Normalization properties of $λμ$-calculus using realizability semantics
Peter Battyanyi, Karim Nour
TL;DR
This paper addresses normalization in the simply typed λμ-calculus with classical logic by introducing a parameterized realizability semantics built on saturated sets. It develops a unifying framework that handles multiple reduction rules simultaneously, enabling strong normalization for βμρθε and weak normalization for βμμ'ρεθ within the same semantic model. The key technical advance is a modular saturation-based construction using a bottom set ⊥⊥ (and ⊥⊥') and a leadsto-based interpretation of function types, which yields adequacy results and pins down the uniqueness of the saturated typable-term set. The work clarifies how the presence or absence of the μ' rule affects normalization, and it points to a general method that could extend to richer type theories, including second-order classical logic, with potential implications for program extraction and proof normalization in classical settings.
Abstract
In this paper, we present a general realizability semantics for the simply typed $λμ$-calculus.

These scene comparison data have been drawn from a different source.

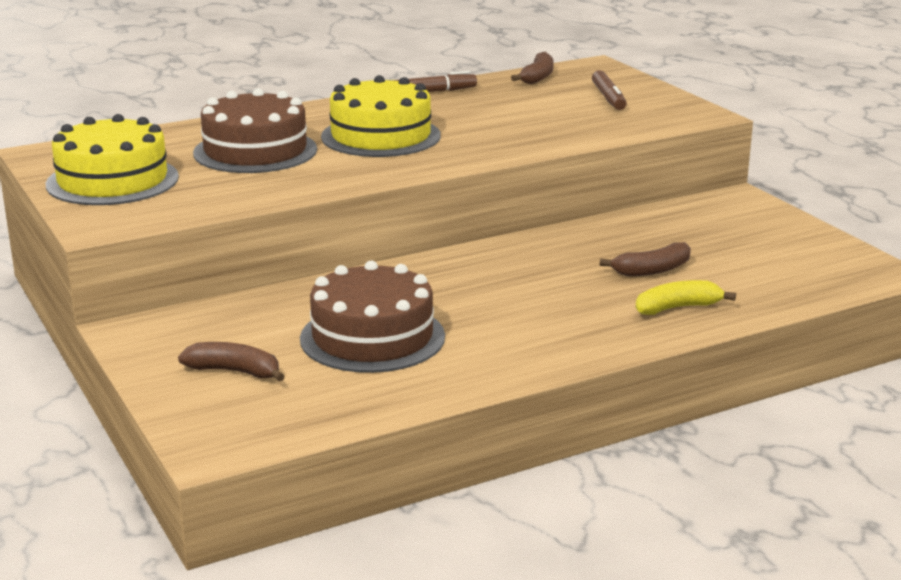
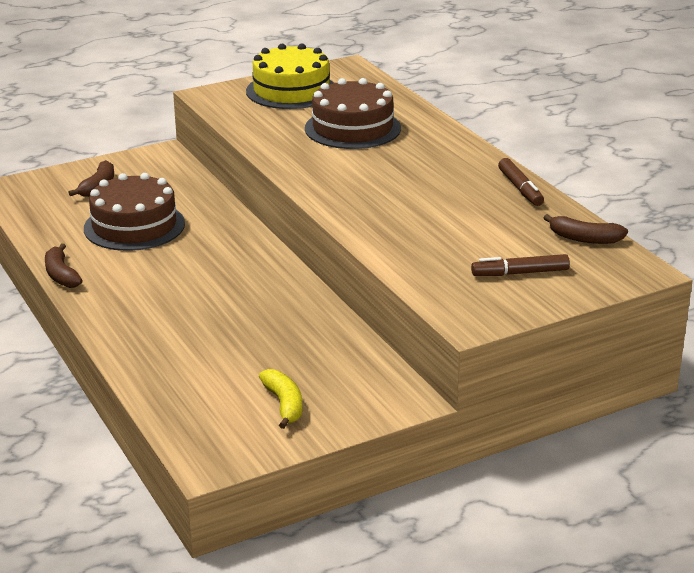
camera: 90 degrees right, 5 degrees up
(381, 136) = (391, 170): yellow cake -> none
(652, 270) = (231, 338): brown banana -> brown banana (61, 275)
(677, 308) = (155, 345): yellow banana -> yellow banana (284, 405)

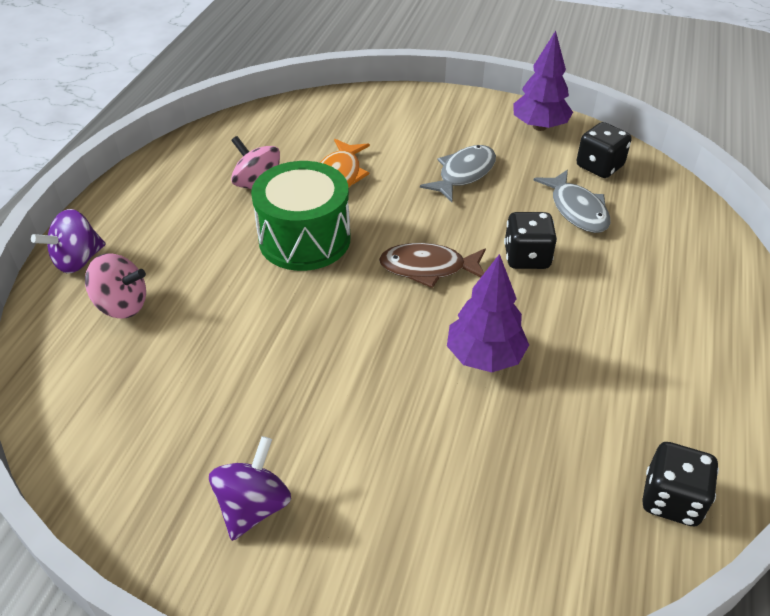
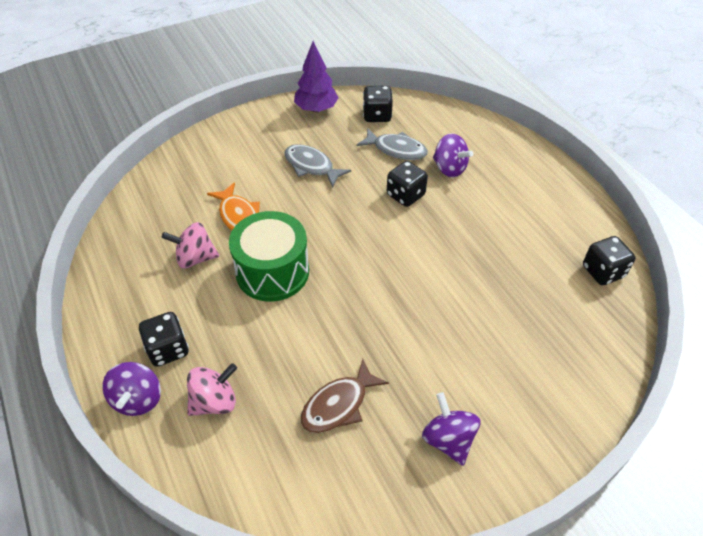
camera: 45 degrees left, 5 degrees up
(145, 240) = (168, 349): none -> black dice
(428, 268) = (364, 238): brown fish -> brown fish (338, 405)
(463, 174) = (311, 166): grey fish -> grey fish turned 45 degrees counterclockwise
(485, 356) = (452, 266): purple tree -> none
(615, 263) = (449, 168): none -> purple spinning top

Then, based on this semantics, we derive both weak and strong normalization results for two versions of the $λμ$-calculus equipped with specific simplification rules. The novelty in our method, in addition to its more systematic approach, lies in its applicability to a broader set of reduction rules without relying on the usual postponement technique. Our approach is original in that it introduces a parameter into the definition of the model, thus establishing a general result which we can then apply to systems with different sets of reduction rules by adjusting the parameter accordingly. Our saturation conditions also lead to a neat characterization of typable $λμ$-terms.